Raw Deal (Larson Brothers #1)(59)



She wasn’t sure why she thought of that terrifying time as she pulled into their drive, except that it was one example she could think of where her family had pulled together and leaned on one another. They’d had to flee everything they owned and watch the city they loved become mired in death and destruction, another one of those scars that time couldn’t seem to fully heal.

They’d gotten through that. Scarred, yes, different, surely, but they’d gotten through it. She hoped to God they could get through this too.

Along with thoughts of the hurricane came inevitable memories of Tommy, the way he’d been like a rock for them during that very dark time, and she found herself pleading with his image in her head, even if doing so was a sort of sacrilege in itself. A little help here, please, brother? You always handled them so much better than I could.

Yeah. Tommy would probably remain silent on this one. She really was on her own.

As she was trudging to the front door with a warm breeze blowing in off the lake, her phone rang from the depths of her purse. Mike. She pulled it out and shot him a quick text letting him know she would talk to him later. If he knew where she was going, he might start to worry. She didn’t want that.

There were few formalities at her parents’ house; she had a room there (for now, at least) and could always come and go as she pleased. Opening their front door, she called out a “hello” she hoped was cheerier than she felt and left her bag and phone in the foyer closet. There near the front door was the same family portrait she had at home, the Dugas family smiling in the sunshine. For perhaps the first time in a while, though, she focused on her own image, the fifth wheel, noticing how her smile didn’t quite reach her eyes.

“In here,” her dad called from the living room. He didn’t sound himself, but neither did he sound as if he was in a thunderous rage, so that was a positive. She plastered a smile across her face as she entered the room, but felt it freeze in place when the couch came into view and Rowan was sitting on it, her face red, her eyes teary. She didn’t meet Savannah’s gaze, instead keeping her own trained on the wad of tissue she was worrying in her hands.

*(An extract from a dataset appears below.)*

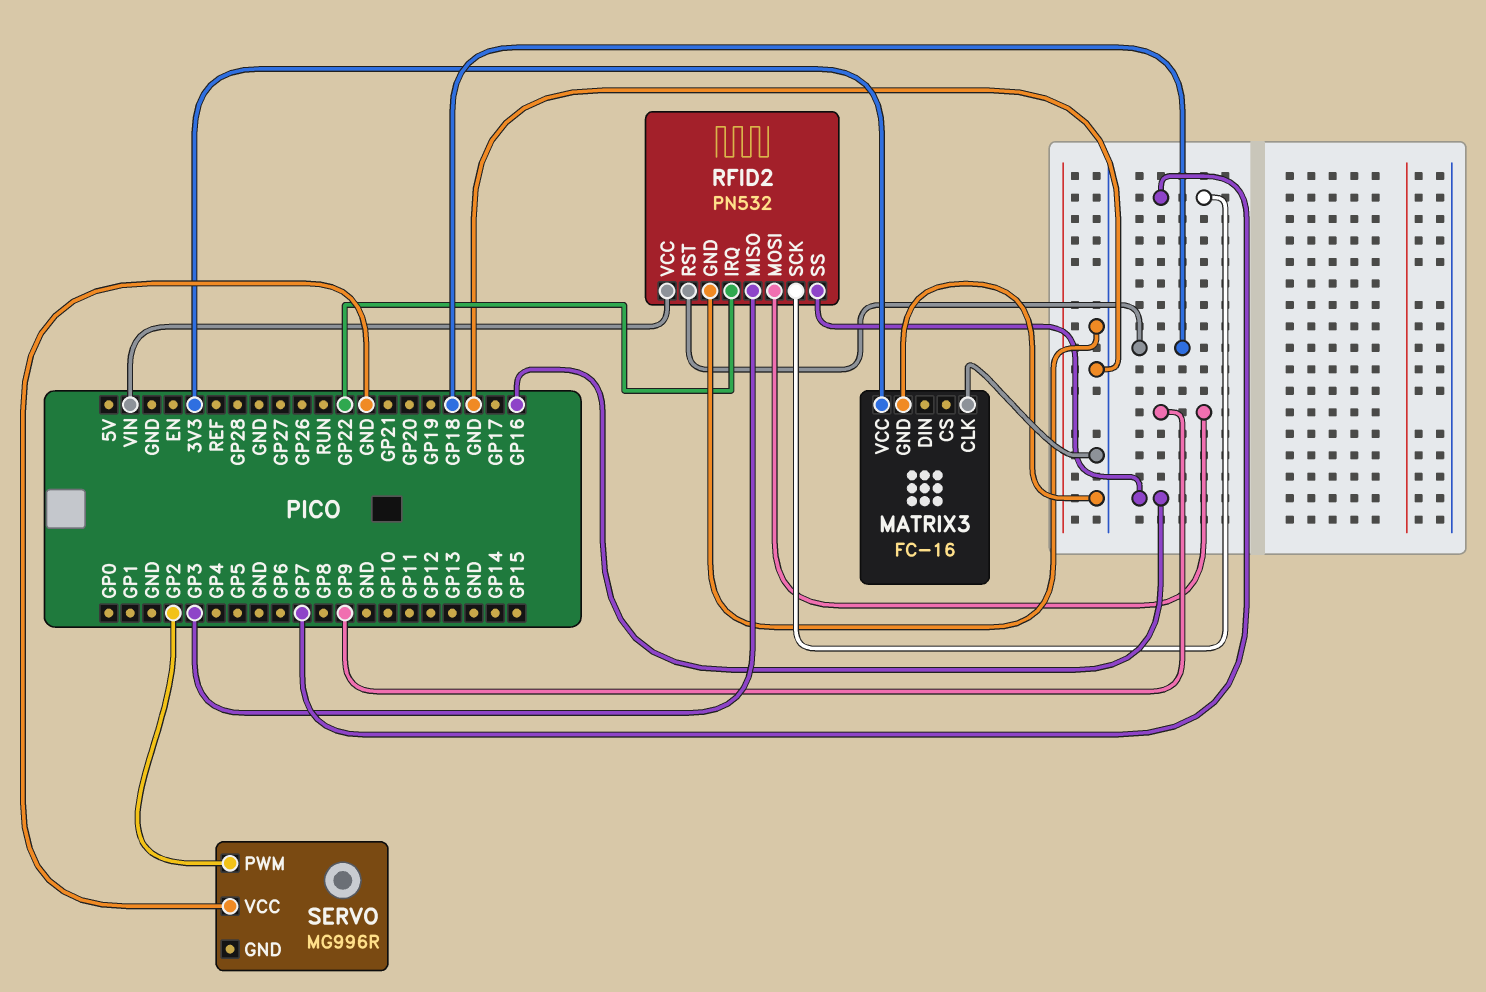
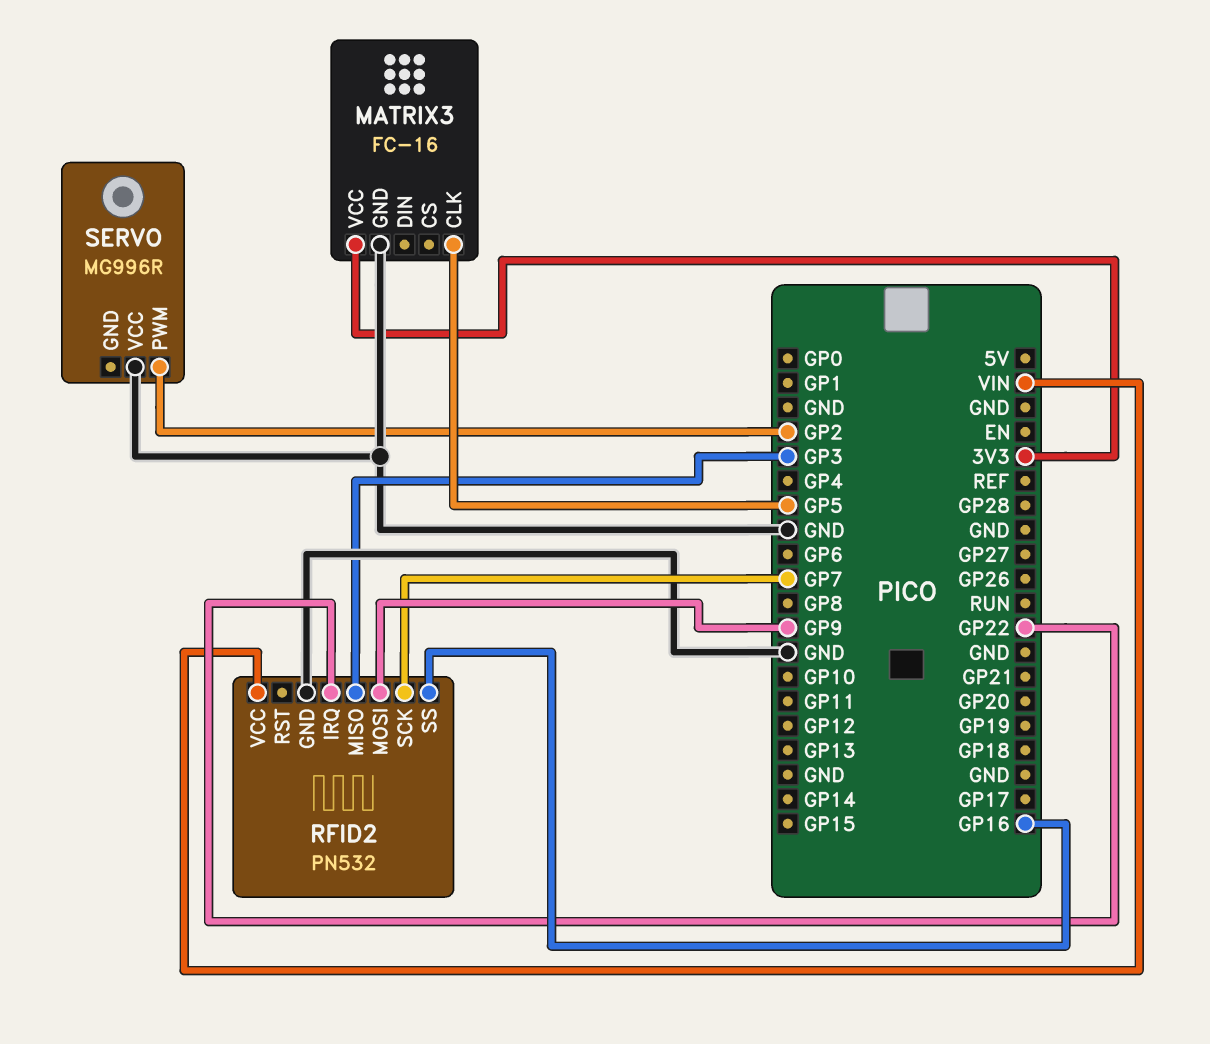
MATRIX3 pin CLK: GND -> GP5
RFID2 pin RST: GP18 -> none

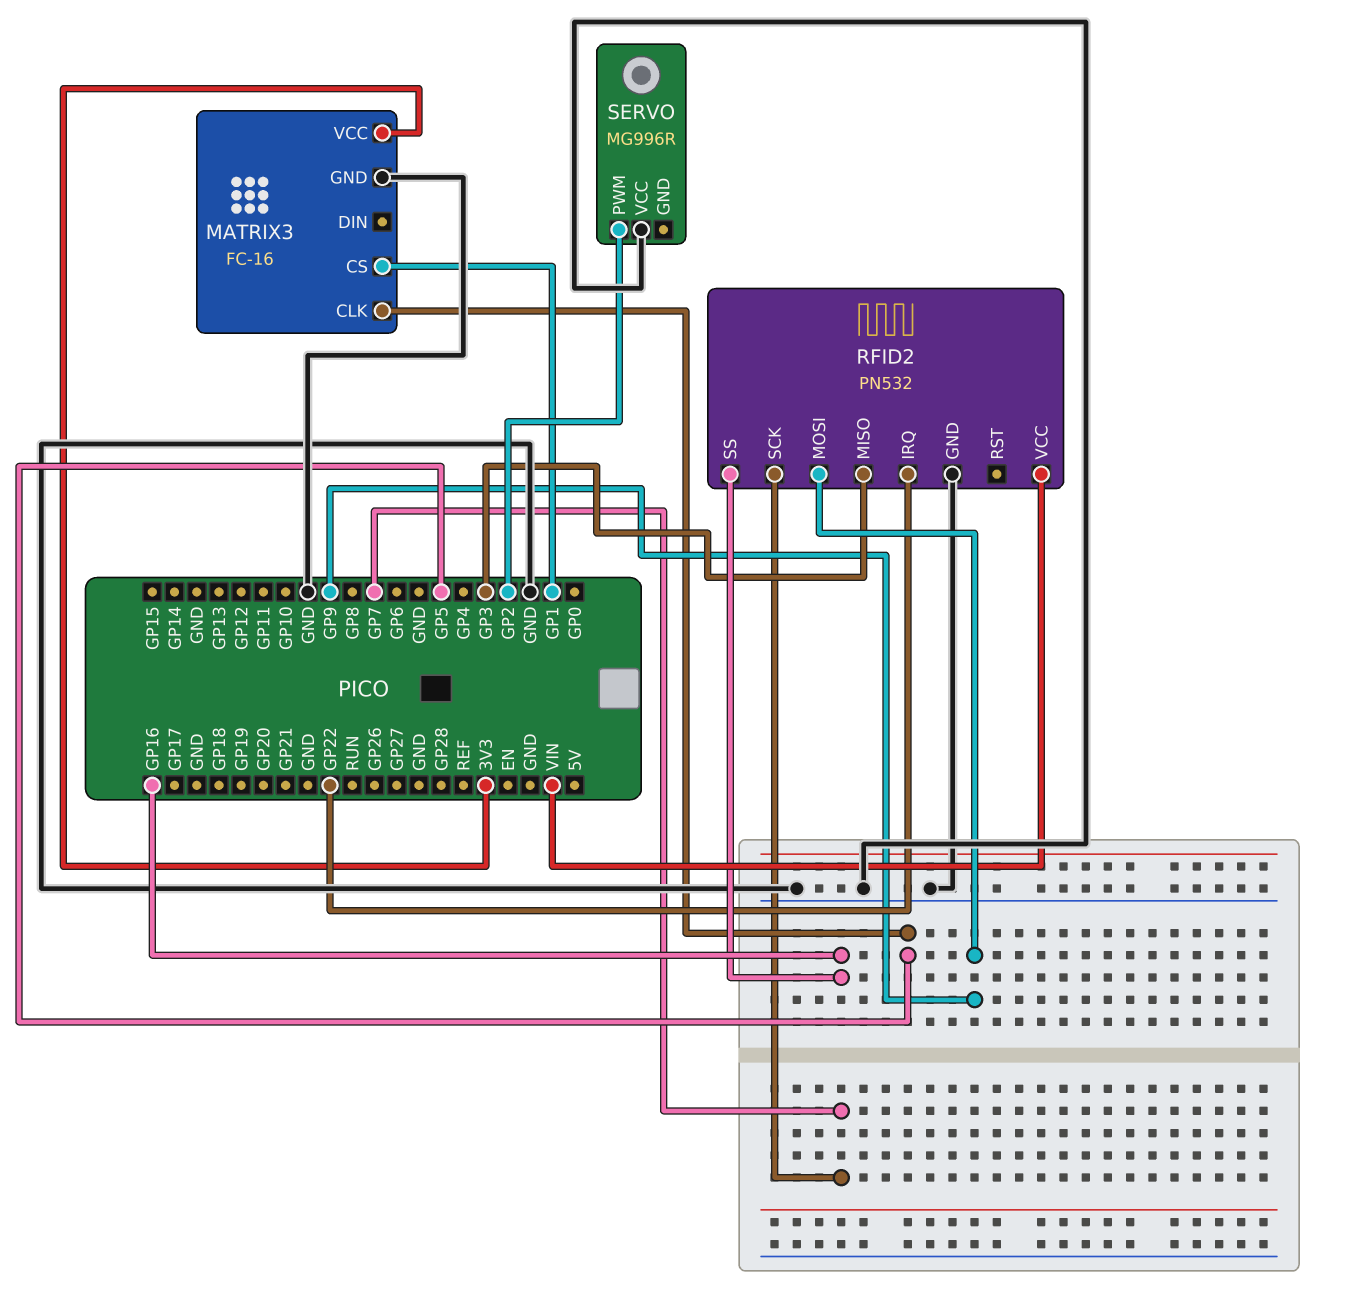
MATRIX3 pin CS: none -> GP1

Regina sat beside her, one leg tucked beneath her, one hand on Rowan’s shoulder.

Play dumb. For now. “Is everything okay?”

Her dad stood and gave her a long hug, which she returned fiercely, still looking worriedly at Rowan and her mother over his shoulder. “Are you okay, Van?” he asked her, using the nickname he’d given her when she was knee-high to him.

“Oh, sure, I’m making it,” she said cautiously as she released him and looked into his assessing eyes. Hell, if they knew about Mike, what did they think? That he had abused her somehow?

“Sit down. We need to tell you girls something.”

Surprised, Savannah perched on one of the wing-back chairs as her dad reclaimed his own across from her. It was weird and pretty icky that her parents were probably about to lecture her about her sex life. She wanted to run from the room, but somehow resolved to keep her butt on the chair while her dad exchanged glances with his wife as if they weren’t sure which of them should speak first.

Savannah also noticed that Rowan looked a little confused as well. And she realized that whatever her parents were about to drop on them, she was as in the dark as Savannah. “What?” she asked weakly, looking back and forth between them.

“It was never our intention,” Regina began, “to not tell you girls everything about how Tommy died, it just worked out that way. He was gone, that’s all that mattered. It was a brain bleed. But what the doctors told us while he was still hanging on in ICU—you weren’t there, Rowan, you were inconsolable at his side while we spoke with the doctor in the hallway—was that it could have been second-impact syndrome.”

“What does that mean?” Rowan asked, her breathing picking up, a high, hysterical quality entering her voice.

“It means that their scans showed he might have suffered a light concussion in the weeks leading up to the fight with Larson,” Savannah’s dad said. “It could have been something simple, minor, something that happened in training that he barely even noticed, or just ignored. But all it took was the right hit in the right place a few weeks later, and not even a hard hit. It’s rare, they said, but it happens. He never should have been in the fight. He had a ticking time bomb in his head.”

“But Mike Larson set it off!” Rowan said, shooting an accusing look at Savannah.

“It’s not as black and white as that,” Savannah shot back, completely forgetting her play dumb strategy. “This could have happened no matter who was in the cage with him. Aren’t you listening?”

“Stop,” Regina snapped, and both of them fell into a sullen silence. “It would break Tommy’s heart to hear you two fighting like this, don’t you know that?” Her eyes were filling with tears. “It broke us to pieces to hear it was something that could have been avoided, and we spared you from it. We all know how stubborn he was. Never in a million years did we ever think something like this would come up where you would need to know that it was just a horrible accident. Rowan?” Regina took her daughter-in-law’s face between both her palms, making her look at her with streaming eyes. “It was an accident. It was a terrible, senseless, freak accident.”

Savannah hadn’t realized before now that she was crying as well, a little from relief, mostly from sadness at what they all had lost.